• Criterion 30—Works with Other Healthcare Disciplines or Other Elements of Healthcare on Local, National, or Global Initiatives intended to improve health or healthcare. This criterion, which is similar to current Criterion 20 (collaboration), would eventually replace it.  Criterion 30 encourages organizations and professionals to cooperate or collaborate with each other in a stronger, more empowered enterprise. The principles of collaboration and cooperation could apply to multiple departments or divisions within a larger complex health system or between the provider’s organization and one or more stakeholders related to the goal of the educational activity or curriculum. In addition, this criterion requires a demonstration of how the provider takes responsibility for jointly provided activities. Note: While this new criterion is essentially a replacement for Criterion 20, it has evolved into a clearer statement of intent on the ACCME’s part and also incorporates the requirement for control over jointly provided CME, which was previously contained in Criterion 22.

• Criterion 31—Utilizes Strategies to Enhance Change as an adjunct to its CME activities. This criterion, which may eventually supplant existing Criteria 17 (ancillary tools) and 19 (barriers to physician change), encourages providers to use strategies such as reminders and patient feedback to remove, overcome, or address barriers to physician change. Note: This new criterion amalgamates the existing Criteria 17 and 19 and may eliminate Criterion 18. It links the concepts of designing ancillary tools and support materials to assist learners in reaching the results intended for the activity. It does so with an understanding of other barriers to implementation experienced by targeted learners. It drives planners to analyze data and their own experiences to address what is needed to make the activity impactful and achieve the desired result.

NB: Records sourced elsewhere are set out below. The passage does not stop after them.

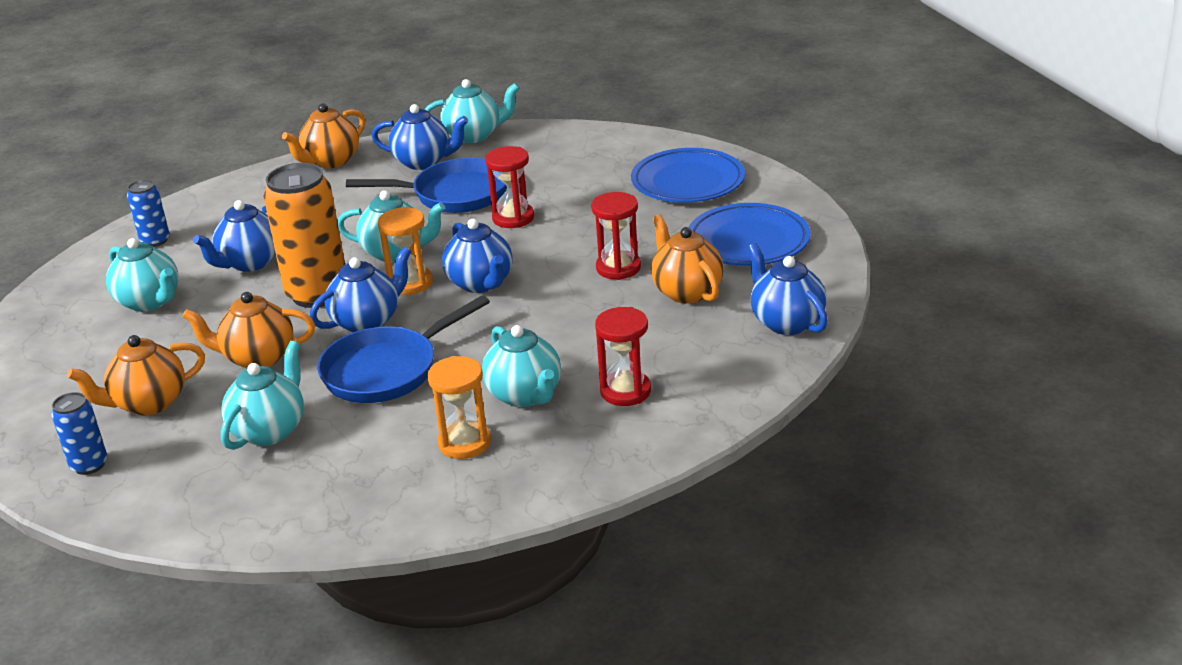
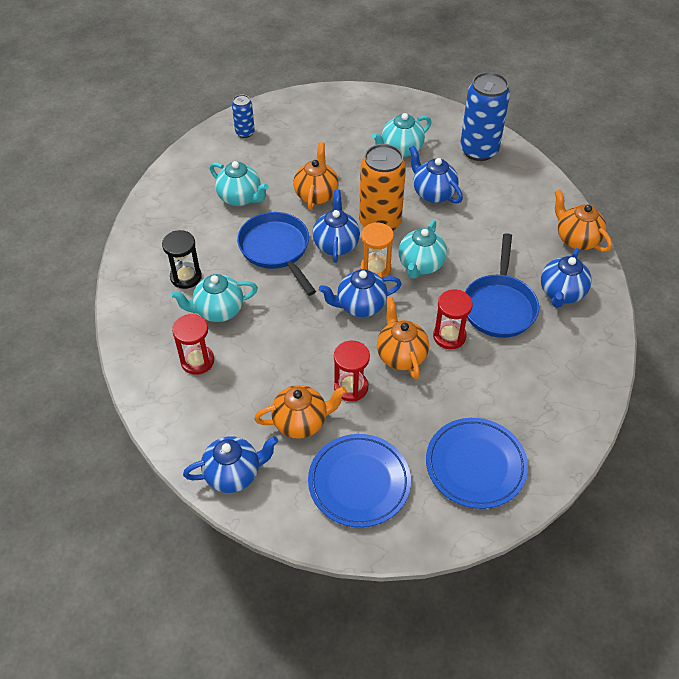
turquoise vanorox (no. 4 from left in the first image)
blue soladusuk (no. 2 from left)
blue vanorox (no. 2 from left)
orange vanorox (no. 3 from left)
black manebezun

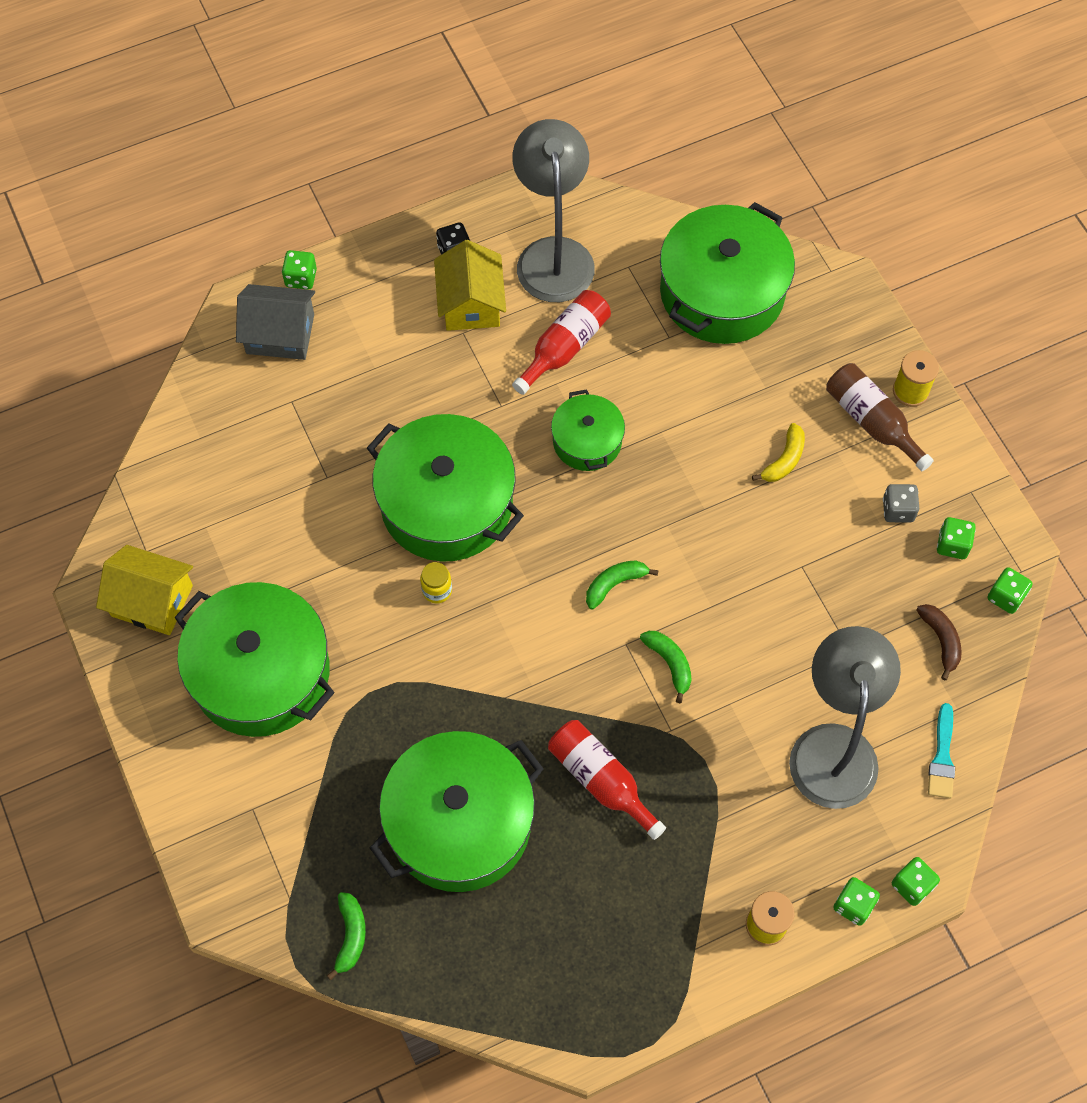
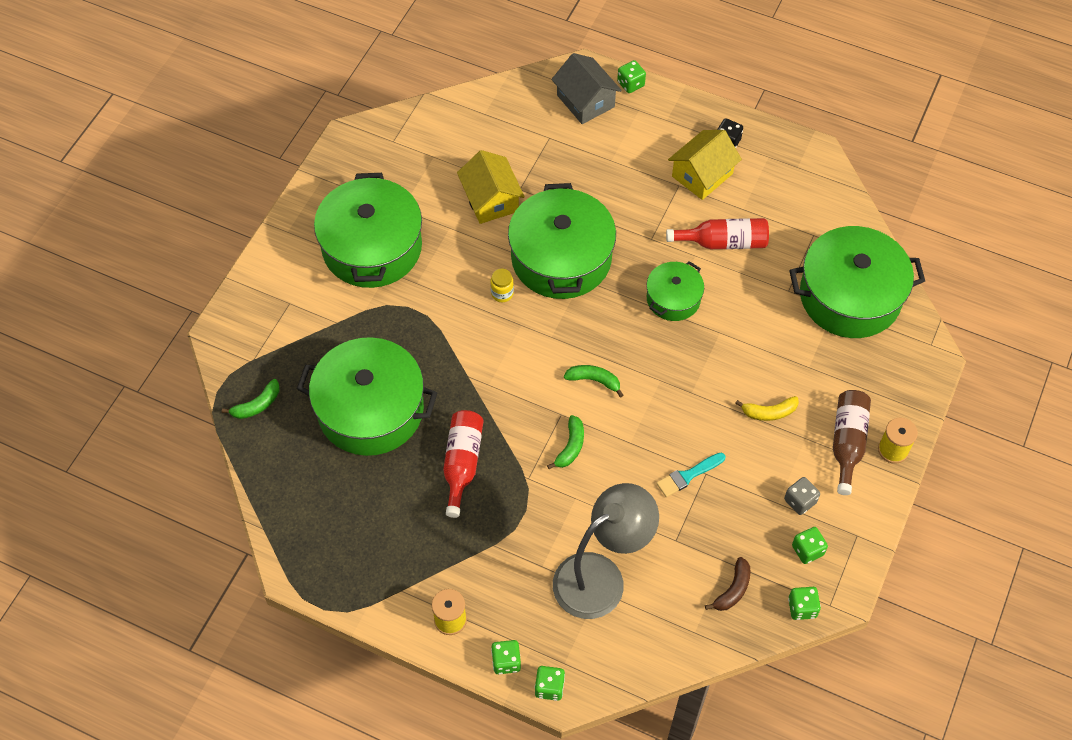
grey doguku (no. 1 from left in the first image)
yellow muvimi (no. 1 from left)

• Criterion 32—Implementation of a Research Design and Publication Strategy in the Evaluation of CME. This new criterion will be of interest to providers that see continuing professional development, or CPD, as actively researching new ways to advance the arena of CME through scholarly pursuits.

• Criterion 33—CME Program Leadership Engages in Continuing Professional Development. This criterion seeks to encourage the leadership of an accredited provider to participate in its own CPD throughout the year in domains relevant to the CME enterprise. Note: While many providers engage in periodic in-service training for staff, this criterion recognizes the value of providers’ ongoing professional improvement, not only to their own program staff but to the rest of the leadership team in the CME enterprise.

• Criterion 34—Creativity and Innovation in the Development and Delivery of CME. This is an open-ended criterion in which the ACCME will subjectively judge compliance relevant to the CME program’s uniqueness or impact for improving efficiency.